Hafetz Hayim: For Scripture says, “You shall not steal.” (Lev. 19:11). The prohibition applies to anything worth from a “perutah” [the smallest coin] and up. It is all one whether a person steals the item of monetary value of a Jew, a minor, or a non-Jew: he has to make compensation. It is forbidden to steal anything at all by the law of the Torah, as the law applies to anything half or less than the minimum amount. It is forbidden to steal anything by way of a joke, or with the intention of returning it, or with the intention of paying for it. It is forbidden to buy anything which can be firmly assumed to have been stolen. It is in force everywhere and at all times for both men and women.
As we saw last week, the prohibition against stealing items belonging to someone else is not from the Ten Commandments, it is from this source in Leviticus. In the Ten Commandments, the list includes laws that have capital punishment as their penalty. In this case, the Torah has a series of fines that are levied against those who would steal. For most items, one returns the object, or the value of the object (if it can no longer be returned) and pays a penalty of half the value of the item stolen. If the item is an animal, the penalty is different. For small animals he pays a penalty of 4 times the value of the animal. If it is a large animal, the fine is five times the value of the animal. The Sages comment on the difference in the penalty since they assume that he would carry away a small animal (sheep or goat) but the larger ones, (cow or ox) would be led away on their own power. Since it was more embarrassing to carry a sheep on one’s shoulders, the difference in fines was in recognition of this embarrassment. It seems to me, however, that if the thief chooses to steal the animal, it should not be a factor if he has to embarrass himself or not.
My mother would say, “Stealing is stealing”. The Hafetz Hayim agrees. The value of the item is not a mitigating factor. Stealing as a joke or prank or even with the intention to buy the item is all stealing and is forbidden. It causes pain to the owner and the pain is unnecessary.
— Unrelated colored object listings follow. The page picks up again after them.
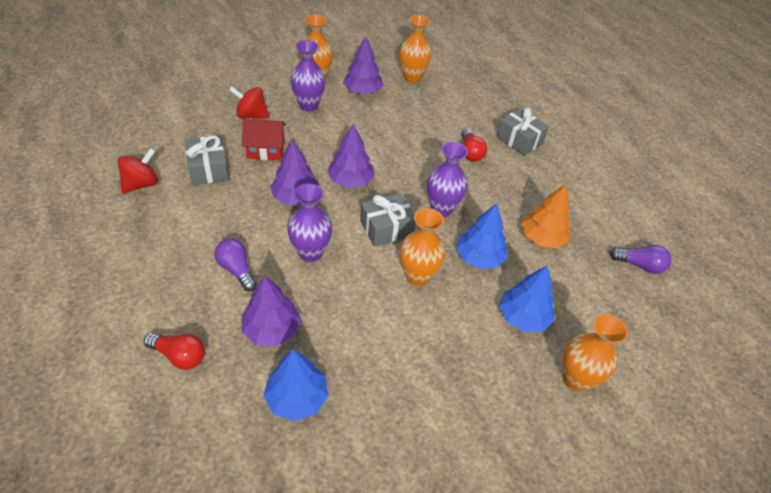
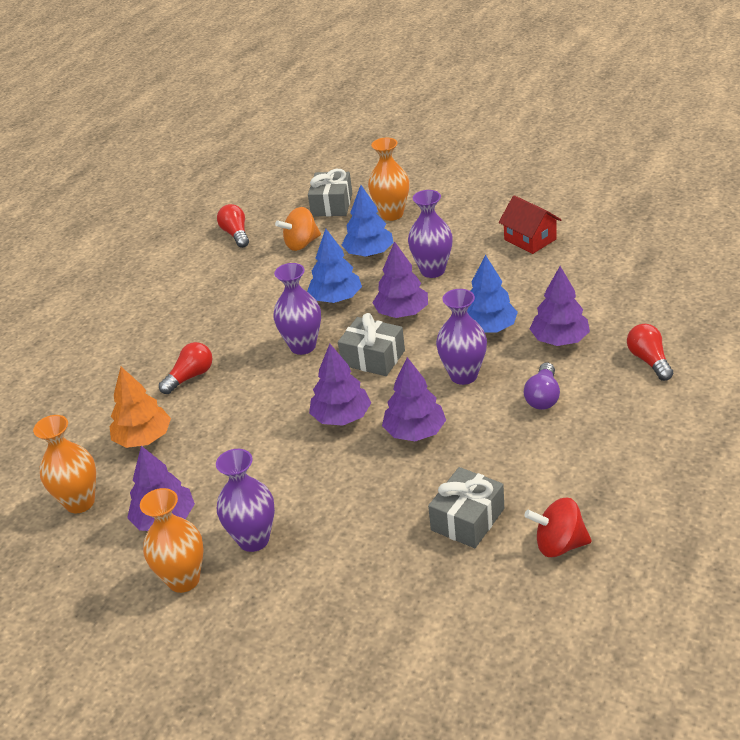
camera: 120 degrees left, 10 degrees down
(251, 115) = (337, 568): red spinning top -> none
(265, 149) = (378, 506): red house -> red house (530, 239)
(297, 398) = (584, 294): blue tree -> blue tree (488, 328)
(417, 276) = (402, 313): orange vase -> purple tree
(451, 334) = (432, 270): none -> purple vase
(519, 140) = (127, 361): grey gift -> grey gift (332, 205)
(542, 238) = (266, 284): orange tree -> orange tree (143, 438)
(583, 290) = (301, 244): none -> orange spinning top
(639, 265) = (236, 234): purple light bulb -> red light bulb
One does not play fast and loose with things that belong to another person. This includes pens that belong to the company we work for, shoplifting when there is no one to catch you, and tampering with time on a time card.
Stealing also does not depend on who you are stealing from. There is no justification for stealing from a minor (candy from a baby) or from a non-Jew. Stealing from a non-Jew may even be a bigger crime since it would also involve Hillul HaShem, the desecration of G-d’s name in the eye of the victim.
Finally, it does not matter if you did not do the stealing. One is forbidden to traffic in known stolen goods. If you are caught with stolen goods, you must return it and pay the penalty.